Azerbaijan’s Oil Fund may transfer up to 60% of its investment portfolio to foreign managers
Baku, Fineko/abc.az. Azerbaijani President Ilham Aliyev approved the main directions (program) of the State Oil Fund of Azerbaijan (SOFAZ) for 2013.
SOFAZ investment program 2013 composes the following areas of expenditure:
financing of activities related to social welfare issues and accommodation of refugees and IDPs; transfer to the state budget; financing for the project of reconstruction of the Samur-Absheron irrigation system; funding for the project of new railway Baku-Tbilisi-Kars; financing of the State Program on education of Azerbaijan youth abroad in 2007-15; funding for the project of high-speed fiber-optic network, providing the opportunity of access to all settlements in Azerbaijan; financing of Azerbaijan’s equity stake in the construction of oil & gas and petrochemical complex; financing of Azerbaijans participation in the construction of oil refining complex Star in Turkey; financing of Azerbaijan’s stake in project TANAP; financing of Azerbaijan’s stake in the construction of a new modern drilling rig in the Caspian Sea.
SOFAZ investment policy 2013 aims to achieve maximum returns with a low risk of capital loss. At that, the projected total cost (the weighted average amount) of the Fund’s investment portfolio on 2013 is taken equal to AZN 25.2 bn. Total cost of the investment portfolio is set based on monthly revaluation in assets denominated in foreign currency, after deducting of convertible and transfer of finances for expenditures to manat accounts, approved in the SOFAZ budget.

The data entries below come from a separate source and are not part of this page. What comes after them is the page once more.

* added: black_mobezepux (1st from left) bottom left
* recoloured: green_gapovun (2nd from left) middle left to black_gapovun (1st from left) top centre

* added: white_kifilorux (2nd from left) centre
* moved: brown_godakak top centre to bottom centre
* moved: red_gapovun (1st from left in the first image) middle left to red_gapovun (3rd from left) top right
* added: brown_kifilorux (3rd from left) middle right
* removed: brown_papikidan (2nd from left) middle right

The base currency of the investment portfolio is traditionally U.S. dollars, in which 50% of the total value of the SOFAZ investment portfolio can be placed. Another 40% of the portfolio is placed in euro, and 5% in pound sterling, and the remaining 5% in other currencies.
Oil Fund’s overall investment portfolio consists of the following portfolios:
- A portfolio of debt and money market instruments - at least 85% of the total value of the investment portfolio;
- A portfolio of stocks - a maximum of 5% of the total value of the investment portfolio;
- A portfolio of real estate - a maximum of 5% of the total value of the investment portfolio;
- Gold portfolio - a maximum of 5% of the total value of the investment portfolio.

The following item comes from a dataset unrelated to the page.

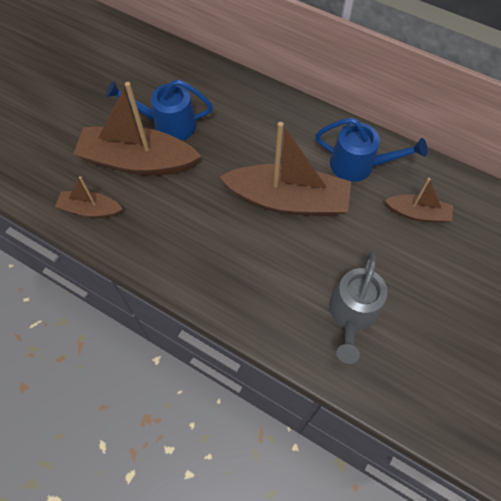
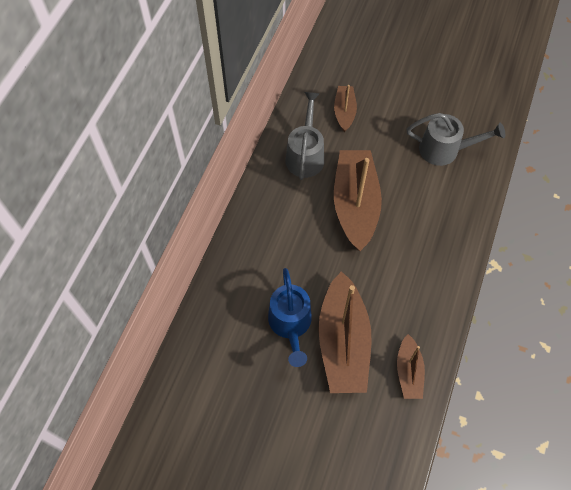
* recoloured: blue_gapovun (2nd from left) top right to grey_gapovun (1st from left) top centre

The benchmark of the investment portfolio in 2013 - the three-month LIBOR benchmark for the relevant currency (except the euro). In managing the euro-denominated assets of the portfolio of debt and money market instruments, three-month benchmark EURIBOR is taken as the benchmark. Benchmarks on three-month loans, which are the most common among the banks, are used on the financial market as the target return on currencies in which there is no rate LIBOR. Index MSCI World is taken as the benchmark on the equity portfolio.
The actual weighted average investment term of debt portfolio (duration) of the Oil Fund is set by the Fund depending on the current situation in the world markets, and must not exceed 48 months. Maximum share of one financial institution (except depository banks) or one of the investment assets in the portfolio is set at 15% of the total value of the investment portfolio.

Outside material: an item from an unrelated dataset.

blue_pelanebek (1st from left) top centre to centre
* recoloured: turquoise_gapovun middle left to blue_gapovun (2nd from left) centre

The degree of liquidity of the Oil Fund’s finances should be at a sufficient level to ensure full and timely implementation of Fund’s planned cash and other transfers on budget expenditures. In order to provide this level the part of the Oil Fund’s finances in the amount of at least $100 million must be stored in short-term money market instruments with high liquidity. The period when these finances are less than this amount should not last more than 7 working days.
The total amount of funds provided to the management of foreign managers, should not exceed 60% of the total value of the investment portfolio, and the maximum amount of funds made available to the management of a foreign manager, - 5% of the total value of the investment portfolio. Volume of Oil Fund granted to the management of the Treasury of the World Bank as part of RAMP should not to exceed $500 million.